While relative clauses aren’t an essential part of English, they are certainly very helpful and you’ll come across them quite a lot!
So what do they do? Relative clauses are used to share a little extra information about something or someone in lots of different ways.
Read on to find out more about how relative clauses are used, and how to put them together correctly.
Using relative clauses with relative pronouns
A relative clause forms part of a sentence, and will always stand out from other clauses because of one characteristic – they start with a relative pronoun. These include the pronouns “who”, “that”, “which”, “whose”, “where” and “when.”
Each of these pronouns can be used to share specific kinds of information:
- “who” is used to share information about a person, for example:
“I gave the bag to the lady who was standing on the stage.”
- “that” can be used to share information relating to a person or a thing, for example:
“Can you return the book that I gave you last week?”
- “which” can be used to clarify something about a thing:
“This is the car which he used to get away.”
- “whose” is used to share information about something belonging to a person, for example:
“I don’t know whose parents haven’t replied back yet.”
- “where” is used to express something about location, for example:
“I left him at the station, where we had first met.”
- “when” is used to express something related to time, for example:
“Can you tell me when the bus will be arriving?”
Defining and non-defining clauses
While all relative clauses will use relative pronouns, there are two different types of clauses you might come across – depending on the kind of information being shared.
These are defining and non-defining clauses – let’s take a closer look at each of them!

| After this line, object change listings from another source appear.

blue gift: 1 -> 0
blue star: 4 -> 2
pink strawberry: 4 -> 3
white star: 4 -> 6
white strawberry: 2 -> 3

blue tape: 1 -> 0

Defining clauses are used to express something that is specific and defined. You might want to use these to highlight or single out a particular item from a group, or point out a specific person, or group of people you may be talking about.

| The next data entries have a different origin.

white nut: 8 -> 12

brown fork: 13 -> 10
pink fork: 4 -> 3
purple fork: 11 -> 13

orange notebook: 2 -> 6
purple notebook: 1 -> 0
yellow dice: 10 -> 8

“I picked the person who spoke the most clearly for the team.”
The defining clause in this example is “who spoke the most clearly for the team.” There are a couple of important points to notice here. The relative clause is part of the overall sentence, and there is no punctuation used to separate it from the rest of the sentence structure.
Another important point to note is that a defining clause shares something that changes the meaning of the sentence. If the clause was removed, it would have a quite a different meaning.

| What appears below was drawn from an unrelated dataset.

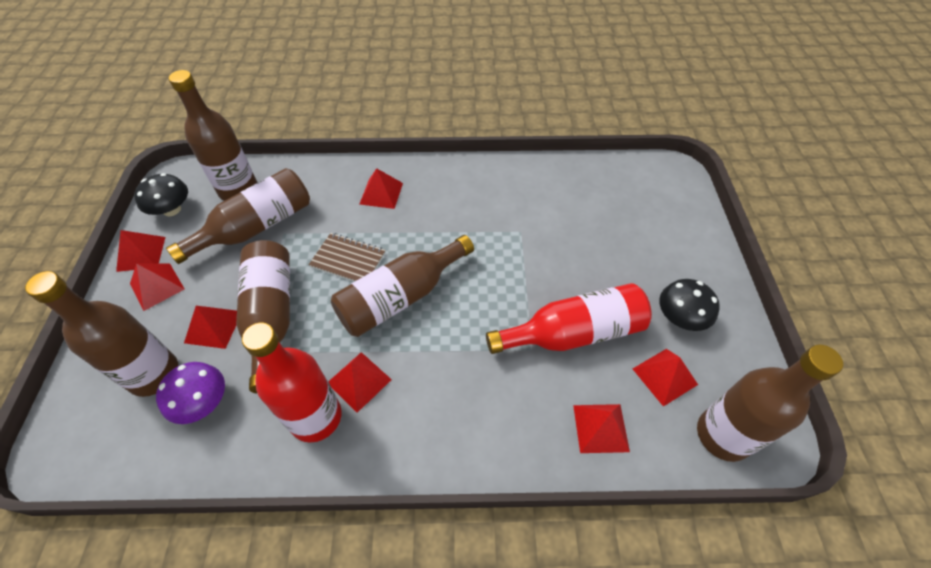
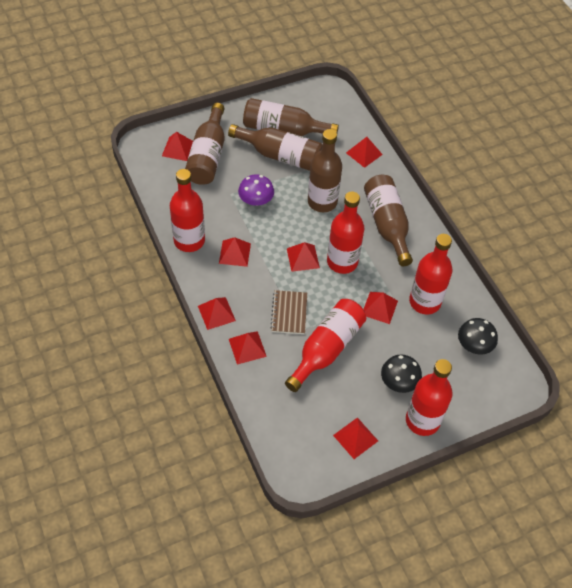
brown bottle: 6 -> 5
red bottle: 2 -> 5
red pyramid: 7 -> 8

Let’s take a look at an example of a non-defining clause:
“My mother, who was born in France, goes on holiday twice a year.”
While the relative clause in this example follows the same rules, as a non-defining clause, it is separated out from the rest of the sentence with a comma at the start and finish. If it was taken out of the sentence entirely, the overall meaning of the sentence would still stay the same.
Practice using relative clauses by looking at different examples in text, and writing your own as well. Try writing a clause with each different relative pronoun – and make sure that you work on both defined and non-defined clauses!